Manuel Bompard : « Mélenchon peut être au deuxième tour »

Entretien exclusif. A l’occasion de la convention de l’Union populaire, Manuel Bompard, directeur de campagne de Jean-Luc Mélenchon réaffirme que « la clef de la victoire, c’est la mobilisation de la jeunesse et des quartiers populaires ».

Le débat sur l'élection présidentielle semble écartelé entre la mise en avant médiatique d'Eric Zemmour et les questions sociales notamment de pouvoir d'achat. Quelle est votre stratégie dans ce contexte ?

Nous sommes conscients de la gravité du contexte. Les obsessions haineuses de l’extrême-droite ont gangréné une grande partie de la classe politique. En mettant sur la table la loi sur le séparatisme et en déclenchant une chasse aux sorcières contre l’islamo-gauchisme (concept inventé par l’extrême-droite), le macronisme a banalisé comme jamais les idées racistes et réactionnaires.

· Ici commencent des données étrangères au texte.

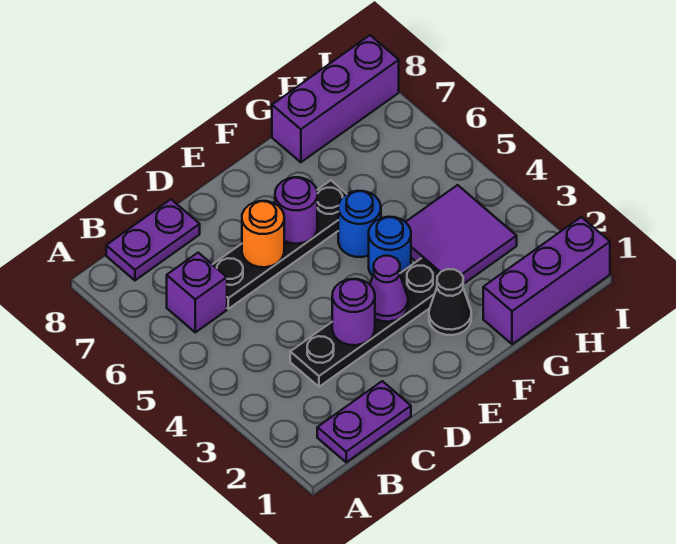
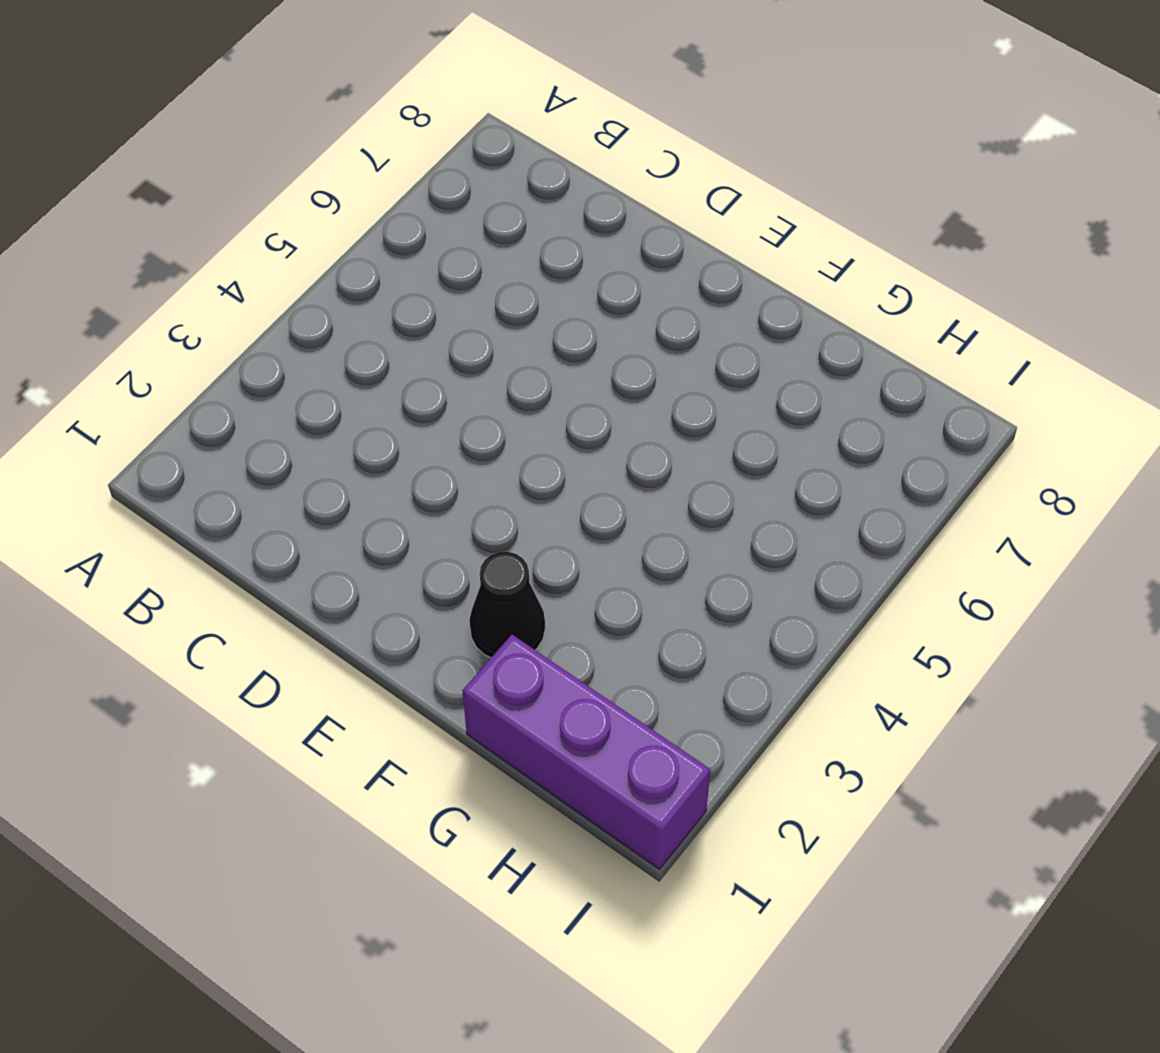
none -> purple plate B1:C1 level 1
none -> purple brick B6 level 1
none -> purple plate B8:C8 level 1

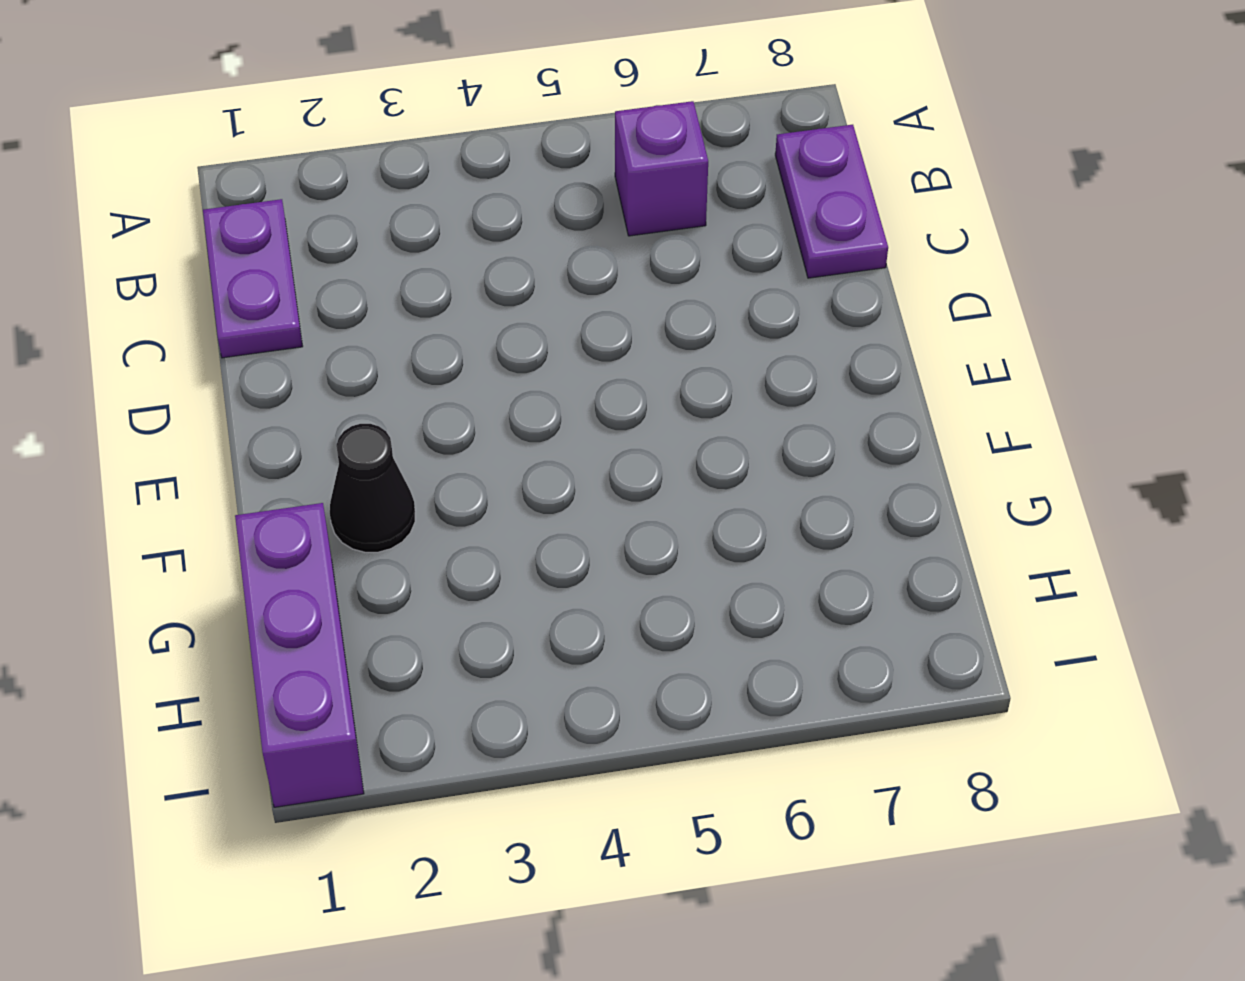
none -> black plate C3:F3 level 1
none -> black plate C6:F6 level 1
none -> blue round brick F4 level 1

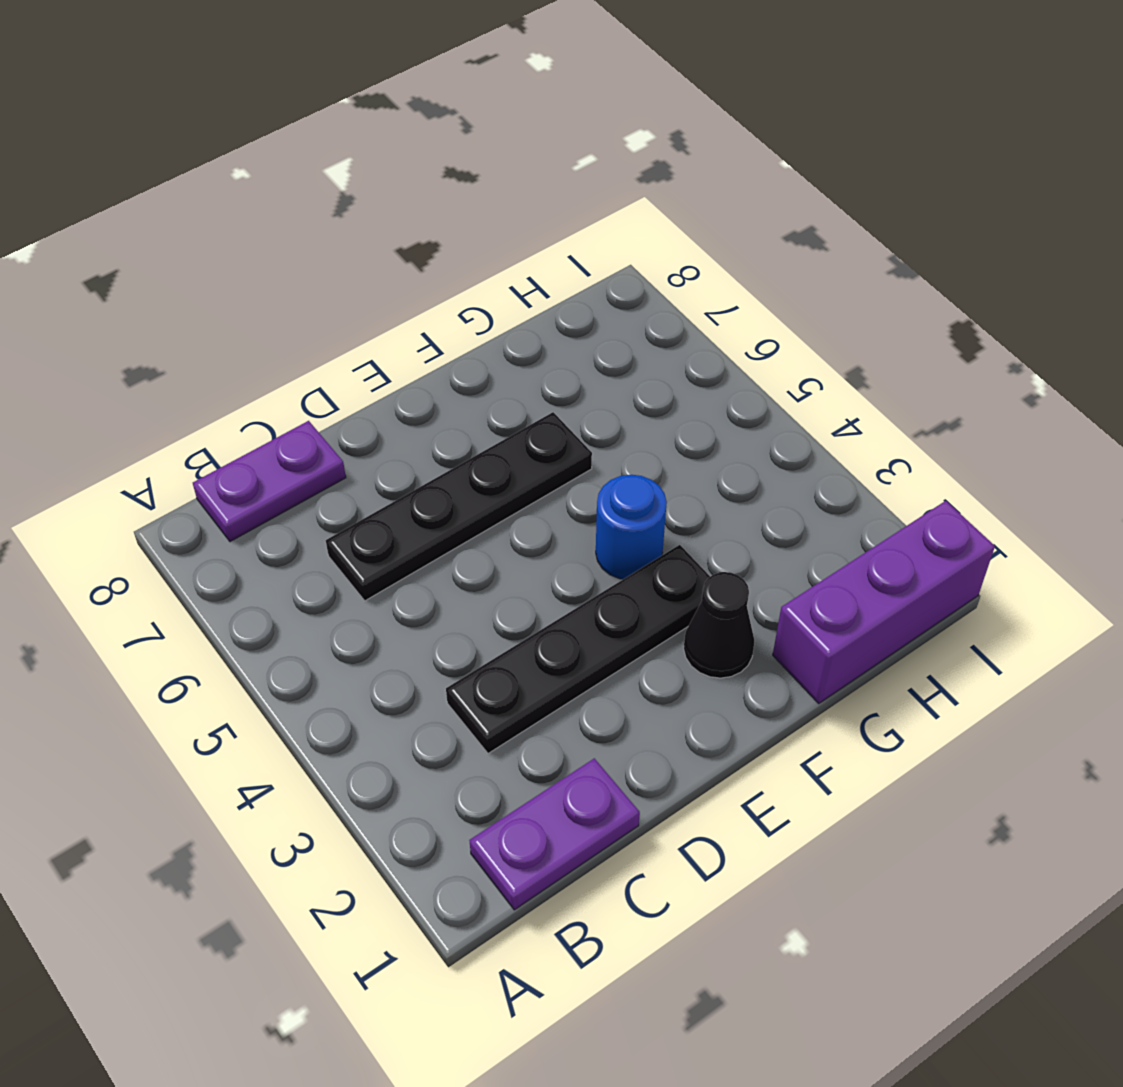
none -> purple brick B6 level 1
none -> blue round brick F5 level 1
none -> purple tile G3:H4 level 1

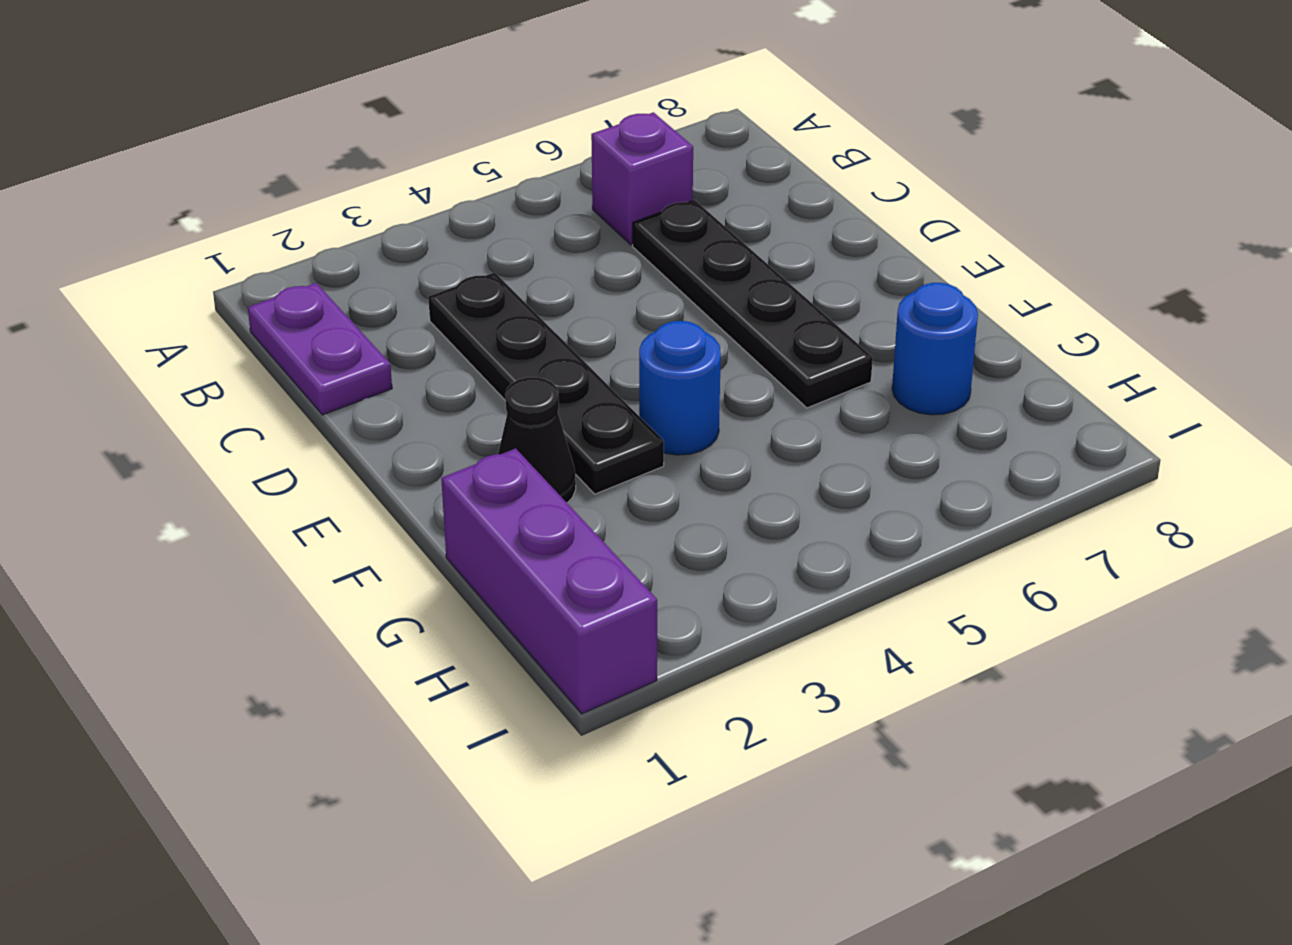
blue round brick G7 level 1 -> blue round brick F5 level 1
none -> purple plate B8:C8 level 1
none -> purple tile G3:H4 level 1
none -> purple brick G8:I8 level 1

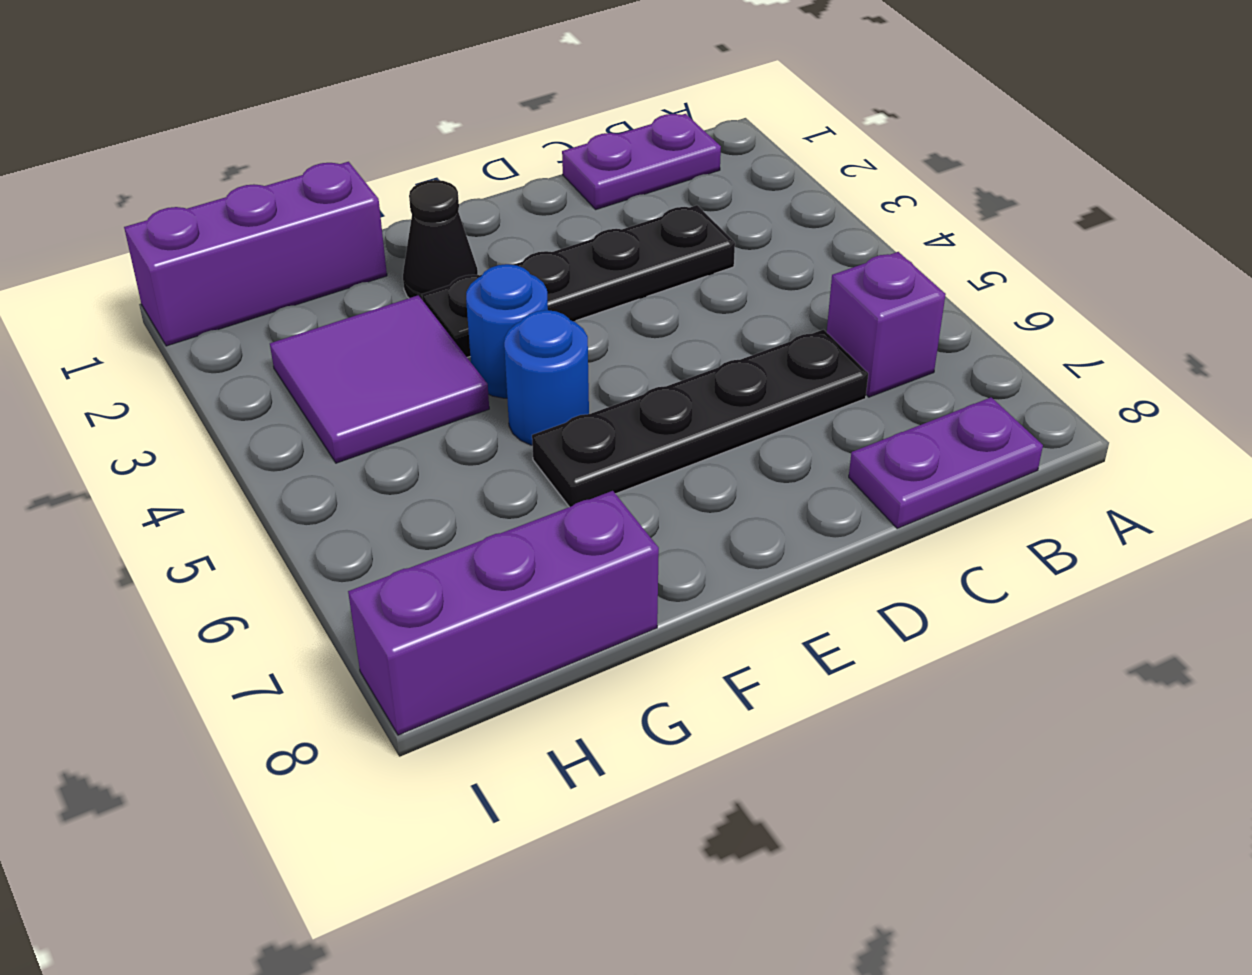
none -> purple round brick D3 level 2
none -> orange round brick D6 level 2
none -> purple cone E3 level 2

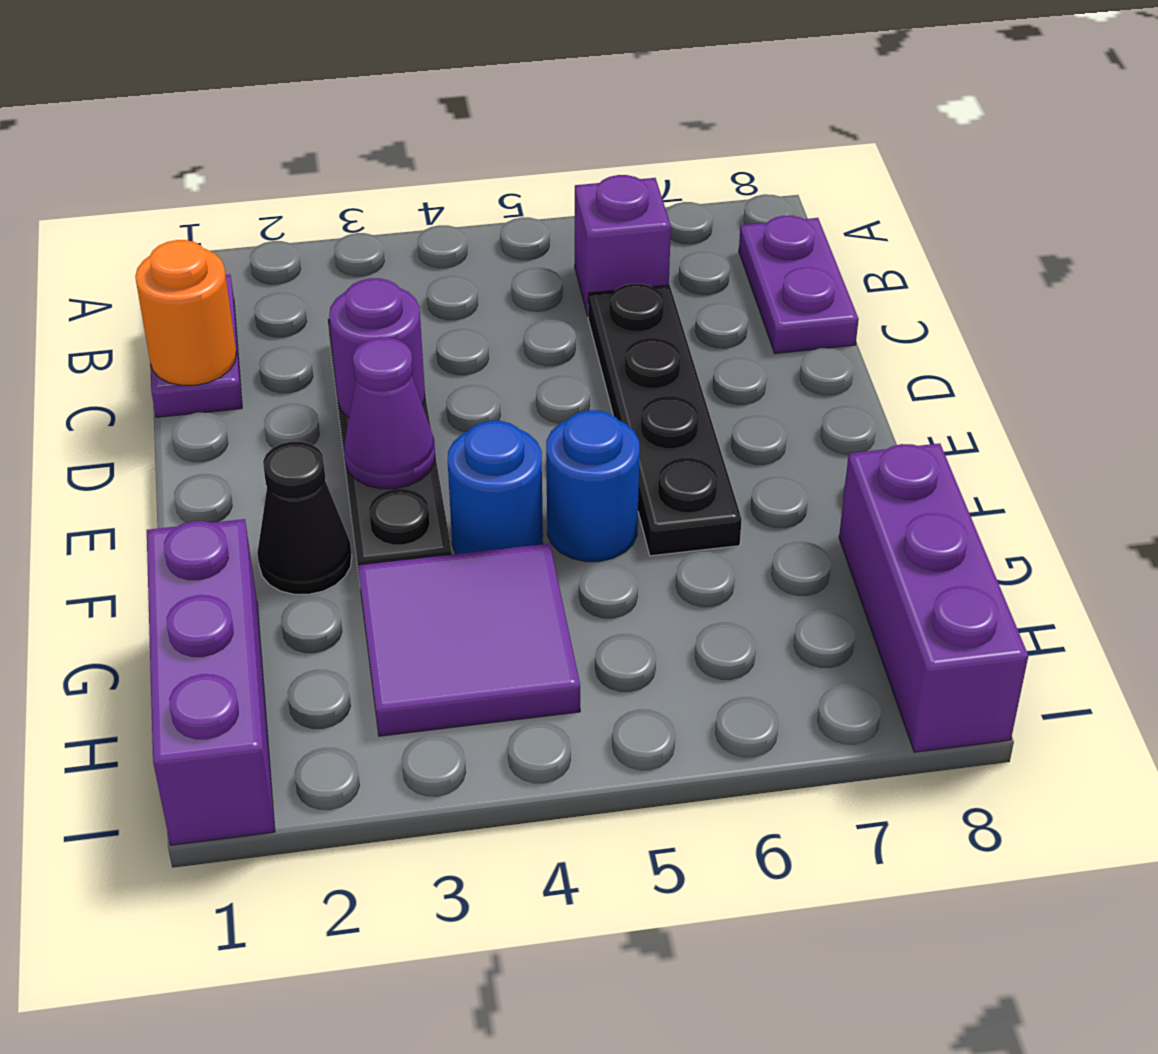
orange round brick C1 level 2 -> orange round brick D6 level 2
none -> purple round brick E6 level 2

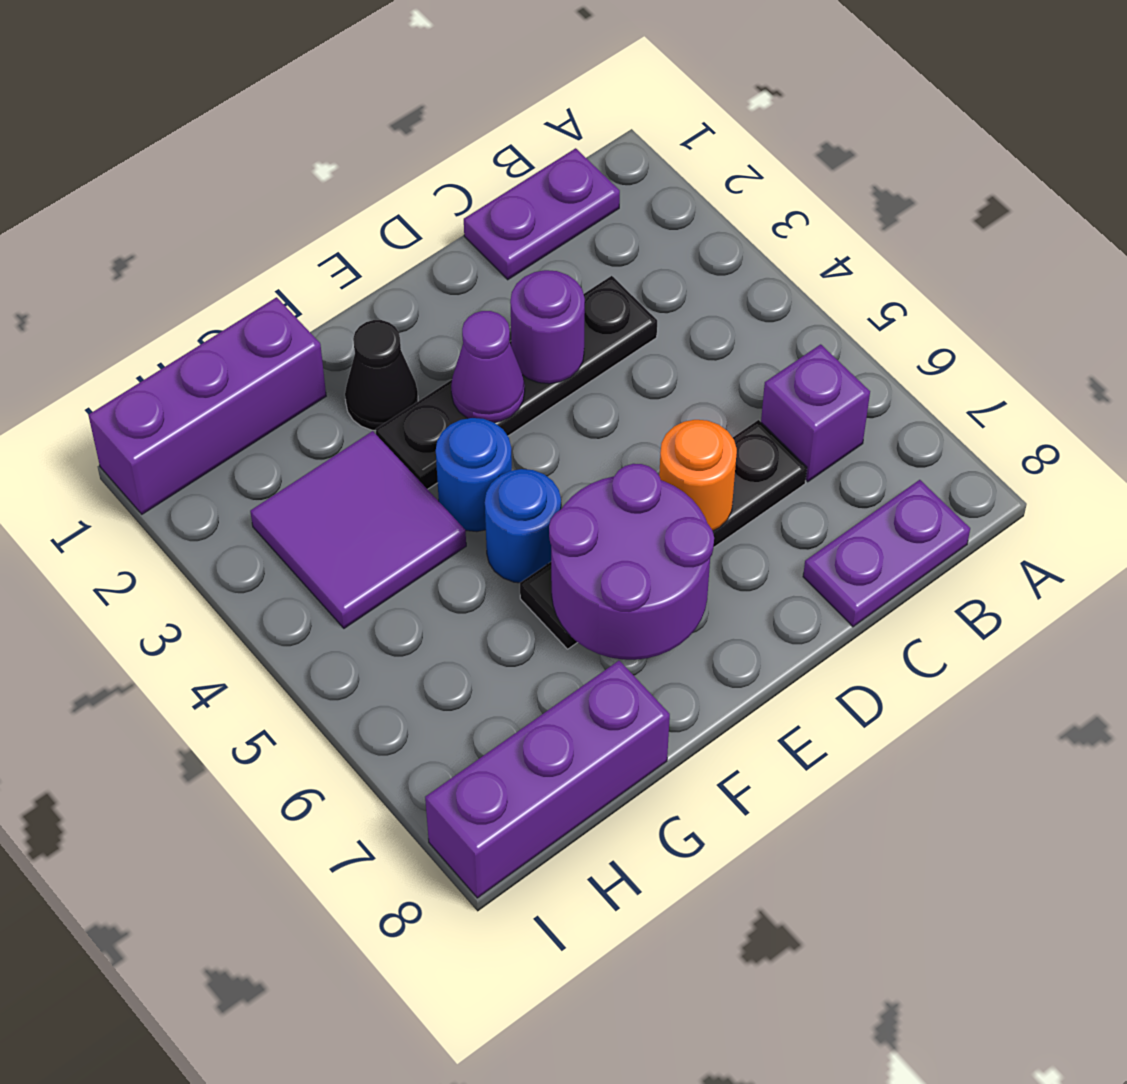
purple round brick E6:F7 level 2 -> purple round brick E6 level 2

Une partie de la gauche traditionnelle porte également une lourde part de responsabilités. Pour flétrir la principale force de l’opposition populaire, elle a alimenté ces campagnes ignobles et inventé des prétendues ambiguïtés avec la République. Pire encore, elle a cédé par manque de courage en s’alignant sur les syndicats policiers d’extrême-droite lors de la fameuse manifestation devant l’Assemblée Nationale.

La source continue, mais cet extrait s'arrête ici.